BYU

Office of Research Computing

Getting started with GPUs at FSL

Currently FSL has 32 nodes with GPUs, each with 2 NVIDIA K80's. Note that the devices report as 2 GPUs each, however. This means if you query the system it will report that there are 4 K80 GPUs available.

Each node has 64 GB of memory; the CPUs match the m8 cluster exactly. The NVIDIA K80's are a substantial increase in computing power compared to our previous GPUs. For more detailed information about the GPU hardware, see NVIDIA's website.

Using GPUs in Jobs

You can request GPUs in Slurm using the --gres feature.
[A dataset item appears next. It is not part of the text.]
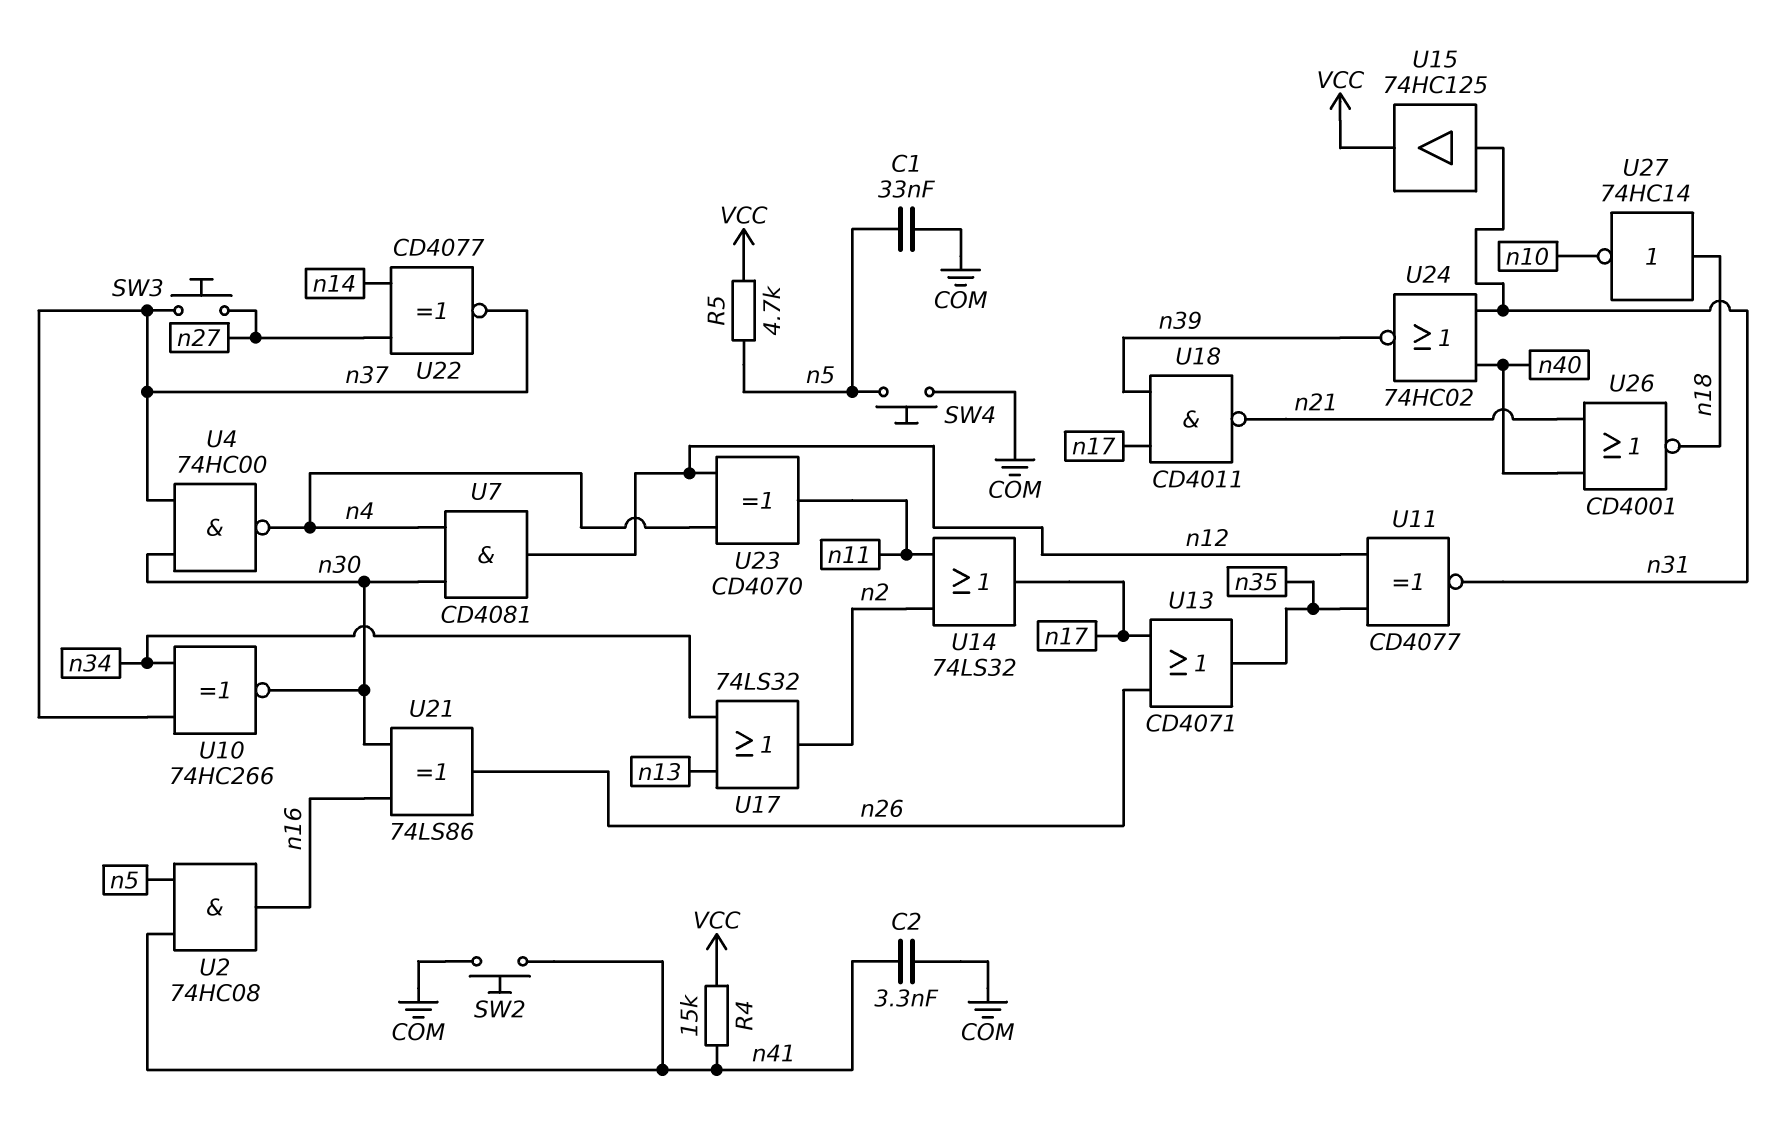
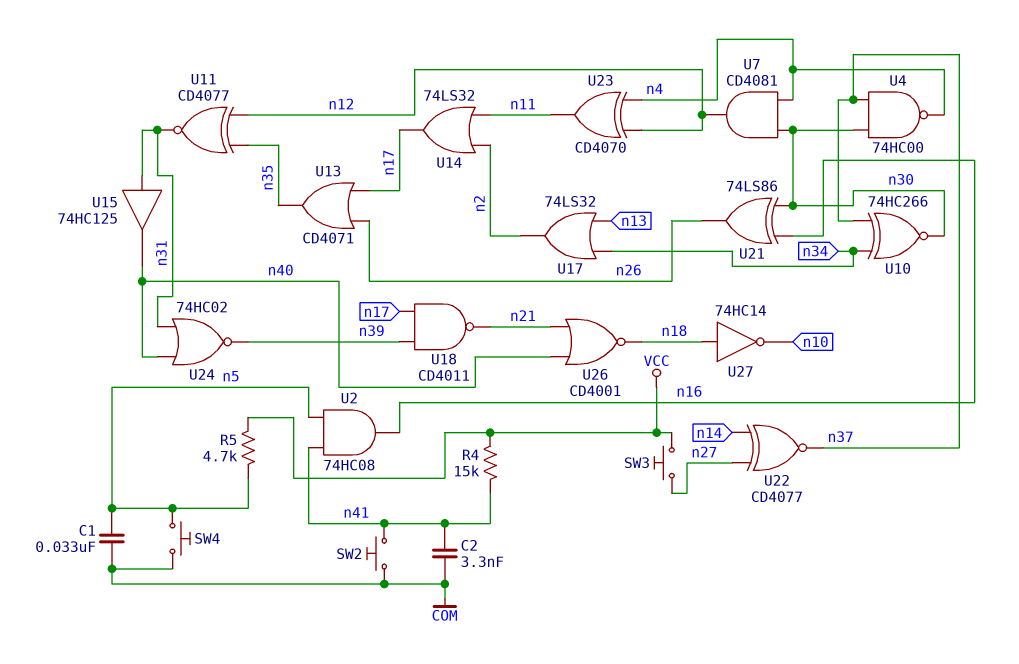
SW3: button (n27, n37) -> button (VCC, n27)
U15: buffer 74HC125 (in n31, out VCC) -> buffer 74HC125 (in n31, out n40)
As an example you can request a whole node and its 4 GPUs by including the following in your sbatch options: --nodes=1 --mem=64G --exclusive --gres=gpu:4. Please be aware of how many GPUs your program can use and request accordingly. If you can only use one GPU and 6 processors use: --nodes=1 --ntasks=6 --mem=12G --gres=gpu:1. The environment variable CUDA_VISIBLE_DEVICES will contain a comma separated list of CUDA devices that your job has access to.

To compile or run CUDA code you'll need the CUDA libraries and runtime; get them in your path by doing: module load cuda.

For interactive development or for compiling CUDA programs, you will need to request an interactive job using salloc. The salloc program accepts the same flags as sbatch but you must provide them on the command-line since salloc isn't given a file to run (it gives you a shell instead).

Job Restrictions

Here are our current GPU restrictions:

  • Walltime of 3 days
  • No more than 26 GPU nodes total
  • No more than 26 GPU jobs at any time
  • Your jobs can escape all limits (up to 7 days walltime) by becoming preemptable: --qos=standby

These are subject to change, and administrators may impose additional restrictions as they see fit based on demand.